For example, many households face uncertainty about how long it will be before they see another paycheck and do not have the savings to survive months of reduced or zero income. Yet they still need to eat, pay rent or mortgages, and pay their existing debts. This is why they need income support, either through direct transfers or expanding the safety net. Sending everyone (or most Americans) $1000 may offer some immediate relief to households, but if the shutdown goes on for months, the cost of sending every American a check each month will become too expensive and face diminished returns.

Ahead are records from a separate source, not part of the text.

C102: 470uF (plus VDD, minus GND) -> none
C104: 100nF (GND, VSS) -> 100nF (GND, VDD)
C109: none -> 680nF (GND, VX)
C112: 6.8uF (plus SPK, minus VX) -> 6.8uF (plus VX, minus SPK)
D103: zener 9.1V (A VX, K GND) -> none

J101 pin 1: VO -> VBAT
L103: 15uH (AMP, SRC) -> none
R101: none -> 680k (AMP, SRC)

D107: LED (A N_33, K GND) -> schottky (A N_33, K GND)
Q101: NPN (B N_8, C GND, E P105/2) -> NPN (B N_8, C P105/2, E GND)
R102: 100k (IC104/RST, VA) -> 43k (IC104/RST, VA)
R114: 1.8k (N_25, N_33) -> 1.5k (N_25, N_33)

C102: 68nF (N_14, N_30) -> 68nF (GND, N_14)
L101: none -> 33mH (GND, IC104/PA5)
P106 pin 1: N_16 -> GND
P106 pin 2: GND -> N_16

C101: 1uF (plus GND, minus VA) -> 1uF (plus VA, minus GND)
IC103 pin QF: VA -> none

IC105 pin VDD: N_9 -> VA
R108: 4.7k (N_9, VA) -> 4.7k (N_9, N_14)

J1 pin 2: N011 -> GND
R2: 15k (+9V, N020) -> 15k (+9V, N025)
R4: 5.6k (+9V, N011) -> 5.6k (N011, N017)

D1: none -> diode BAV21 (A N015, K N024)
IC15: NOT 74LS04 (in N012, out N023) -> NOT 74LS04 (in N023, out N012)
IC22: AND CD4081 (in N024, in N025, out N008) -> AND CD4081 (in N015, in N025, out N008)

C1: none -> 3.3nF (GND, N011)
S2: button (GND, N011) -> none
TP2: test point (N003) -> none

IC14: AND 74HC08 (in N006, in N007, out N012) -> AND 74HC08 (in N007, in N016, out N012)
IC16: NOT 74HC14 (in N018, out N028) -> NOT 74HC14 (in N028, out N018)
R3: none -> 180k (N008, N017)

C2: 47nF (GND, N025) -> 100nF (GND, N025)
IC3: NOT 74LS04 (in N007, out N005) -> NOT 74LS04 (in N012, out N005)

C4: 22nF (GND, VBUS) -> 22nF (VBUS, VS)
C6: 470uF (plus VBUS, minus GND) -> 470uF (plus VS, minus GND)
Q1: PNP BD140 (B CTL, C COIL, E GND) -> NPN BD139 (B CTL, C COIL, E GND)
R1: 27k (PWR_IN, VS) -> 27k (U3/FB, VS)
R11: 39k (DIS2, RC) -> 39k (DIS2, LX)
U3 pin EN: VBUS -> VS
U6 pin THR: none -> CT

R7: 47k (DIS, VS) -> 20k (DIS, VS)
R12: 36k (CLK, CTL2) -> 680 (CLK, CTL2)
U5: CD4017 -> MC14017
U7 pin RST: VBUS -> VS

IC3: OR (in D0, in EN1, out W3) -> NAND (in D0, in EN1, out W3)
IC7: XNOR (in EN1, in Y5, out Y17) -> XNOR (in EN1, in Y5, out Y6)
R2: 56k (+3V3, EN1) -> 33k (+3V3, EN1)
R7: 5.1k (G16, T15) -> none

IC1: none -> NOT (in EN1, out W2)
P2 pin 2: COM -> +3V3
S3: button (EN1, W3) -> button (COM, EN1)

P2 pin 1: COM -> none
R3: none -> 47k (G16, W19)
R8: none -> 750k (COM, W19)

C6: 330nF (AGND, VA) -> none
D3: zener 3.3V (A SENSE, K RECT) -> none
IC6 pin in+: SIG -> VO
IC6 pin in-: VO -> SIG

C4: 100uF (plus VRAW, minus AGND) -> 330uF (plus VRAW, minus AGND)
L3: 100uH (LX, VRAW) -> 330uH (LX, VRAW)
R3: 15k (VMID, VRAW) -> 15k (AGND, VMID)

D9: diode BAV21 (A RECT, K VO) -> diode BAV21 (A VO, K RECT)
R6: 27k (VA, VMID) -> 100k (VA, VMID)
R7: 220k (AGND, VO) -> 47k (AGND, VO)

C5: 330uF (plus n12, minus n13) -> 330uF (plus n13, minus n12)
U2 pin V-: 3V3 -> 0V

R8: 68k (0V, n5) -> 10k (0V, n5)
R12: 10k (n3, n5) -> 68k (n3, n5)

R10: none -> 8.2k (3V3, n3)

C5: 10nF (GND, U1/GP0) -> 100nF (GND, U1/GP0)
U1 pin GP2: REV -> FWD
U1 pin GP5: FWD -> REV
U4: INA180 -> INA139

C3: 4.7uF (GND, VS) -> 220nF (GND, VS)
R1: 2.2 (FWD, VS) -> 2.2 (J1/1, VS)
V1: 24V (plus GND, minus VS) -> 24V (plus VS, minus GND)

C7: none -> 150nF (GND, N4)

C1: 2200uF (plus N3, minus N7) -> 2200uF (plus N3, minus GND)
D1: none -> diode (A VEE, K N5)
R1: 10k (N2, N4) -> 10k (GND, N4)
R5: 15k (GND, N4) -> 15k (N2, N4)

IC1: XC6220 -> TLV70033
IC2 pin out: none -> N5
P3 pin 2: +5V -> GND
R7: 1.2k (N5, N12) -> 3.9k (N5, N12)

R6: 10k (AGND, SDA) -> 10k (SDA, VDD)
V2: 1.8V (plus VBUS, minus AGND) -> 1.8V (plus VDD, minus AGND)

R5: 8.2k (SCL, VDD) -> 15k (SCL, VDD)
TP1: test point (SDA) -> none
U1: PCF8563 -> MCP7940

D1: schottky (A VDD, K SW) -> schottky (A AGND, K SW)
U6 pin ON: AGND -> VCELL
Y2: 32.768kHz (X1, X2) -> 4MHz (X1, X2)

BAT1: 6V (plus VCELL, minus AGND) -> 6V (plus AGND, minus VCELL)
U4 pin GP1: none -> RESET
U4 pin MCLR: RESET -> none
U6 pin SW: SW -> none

The government also needs to expand the safety net to better target workers who are directly impacted. The goal is not propping up demand. The goal is keeping households from destitution and keeping them optimistic that they will soon be back to work. Policies that cut the employer side of the payroll tax and provide assistance to firms paying sick leave and health insurance will help to this end. However, many firms cannot continue to pay their workers while they are shut down. Ideally, workers can be furloughed or paid for fewer hours rather than laid off entirely. Even furloughed workers will need income support during this time. The terms of unemployment insurance should be temporarily relaxed so they don’t require the beneficiary to be looking for work. The current furlough and part-time requirements can also be relaxed so unemployment benefits should also be paid to workers who are still attached to their employer but are unpaid or are being paid less because their hours have been cut. Unemployment benefits could also be extended to gig workers who aren’t currently working or working fewer hours.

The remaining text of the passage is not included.